In Britain the past 2 years have seen the report of the Royal Commission on Long Stay Care (1999) and the publication of new required national standards for care homes (Department of Health, 1999), with a Care Commission to supervise and enforce these standards, and along with these a heightening of debate concerning both the issues and the government's responses to them.
Features in common
The British and Victoria arrangements have some features in common. The link with now well-developed old age psychiatry services gives continuity and feeds in special skills. Concern is often expressed by those who wish to ‘ demedicalise’ long-stay care, making it as ‘domestic’ as possible. However, as seen in the Victoria psychogeriatric nursing homes, it is perfectly feasible to provide a home-like setting and non-institutional attitudes in facilities that provide psychiatric treatment and are run by the health service; indeed, health services have often pioneered such domestic settings.
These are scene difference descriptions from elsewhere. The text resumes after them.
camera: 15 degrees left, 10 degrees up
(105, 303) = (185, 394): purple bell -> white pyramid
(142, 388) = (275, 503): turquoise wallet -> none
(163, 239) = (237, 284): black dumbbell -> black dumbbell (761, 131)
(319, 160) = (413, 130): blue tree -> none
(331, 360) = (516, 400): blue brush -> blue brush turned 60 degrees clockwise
More contentious, however, is the question of ‘throughput’. In Australia, ‘dementia specific’ units operate mainly as behavioural care facilities, patients being ‘moved on’ when physical disability predominates. But should psychogeriatric long-stay units be ‘homes for life’ or should they cater for people only until their special needs abate (e.g. because of physical deterioration or because their behavioural disturbance settles)?
The latter is the policy in Victoria, the former is favoured in Britain. The advantages of the former are that scarce resources are concentrated on those people thought most likely to benefit from them, through application of skills and facilities that are designed to minimise and delay the disability caused by the mental and behavioural features of the dementias, and to avoid the need for heavy physical nursing in units that are designed as ‘ domestic’. The cons are that old people and their families are faced with a likely further move as the natural history of dementia progresses, and are thus denied the security of knowing that they will be ‘ seen through’ to the end once they are in a dementia unit. There is presumably also the threat that as the old person deteriorates physically, he or she will be ‘moved on’ — a fact that may, however wrongly, but nevertheless understandably, sometimes be seen as a punishment for getting worse.
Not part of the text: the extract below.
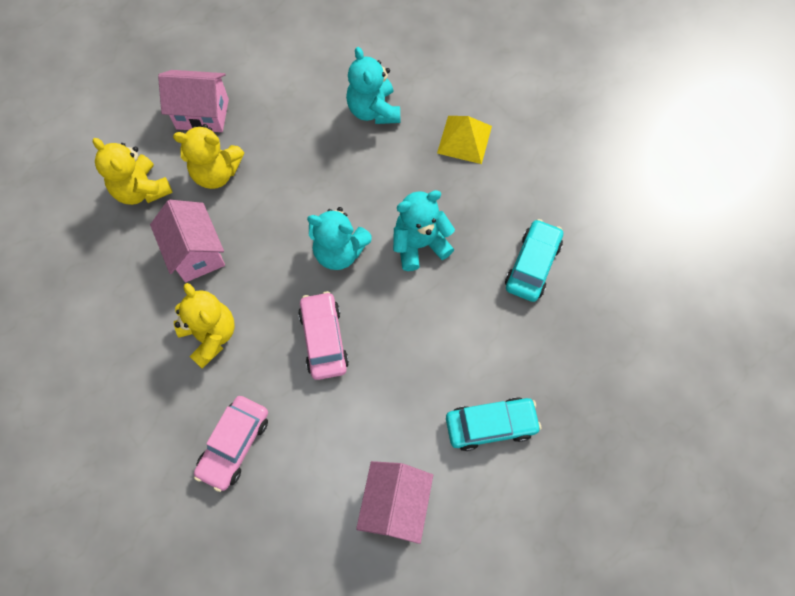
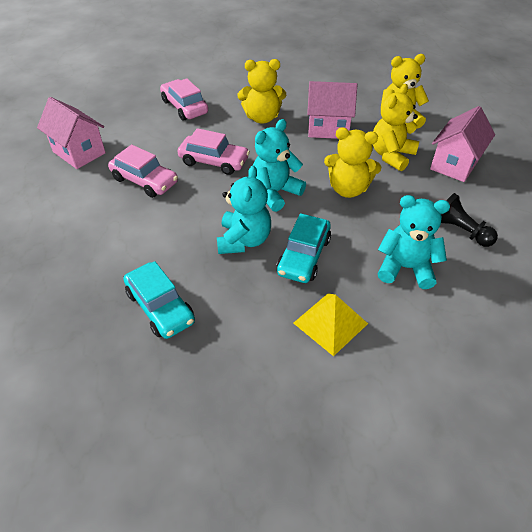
camera: 120 degrees right, 20 degrees down
(295, 190) = (348, 189): none -> yellow teddy bear
(303, 85) = (460, 231): none -> black pawn
(396, 390) = (145, 180): none -> pink car
(490, 425) = (71, 216): turquoise car -> turquoise car (304, 256)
Whether Victoria will maintain its current policy will depend in part on the availability of specialised units — as long as there are relatively few, it is likely that they will continue to admit and retain only those people thought likely to benefit from their special nature. But one important source of pride in the staff is then forfeited — the price in coping with all features of dementia, of being the ultimate ‘long stop’ and of guaranteeing that people will be ‘seen through’ the whole course of the disease.
A compromise would be to associate, both in siting and in overall staffing, units for individuals with behavioral disturbance with smaller nursing home units that cater for the last, often primarily physical, phase of care; part of the compromise would be that residents would stay in the unit even if their behavioural disturbance settled. Alternatively, psychogeriatric units could be built as separate wings of much larger nursing homes, rather than as stand-alone facilities. To be financially viable as a specialist resource, each unit would need at least 10 beds, and would need special funding arrangements. It may be that this is how New South Wales will approach the problem.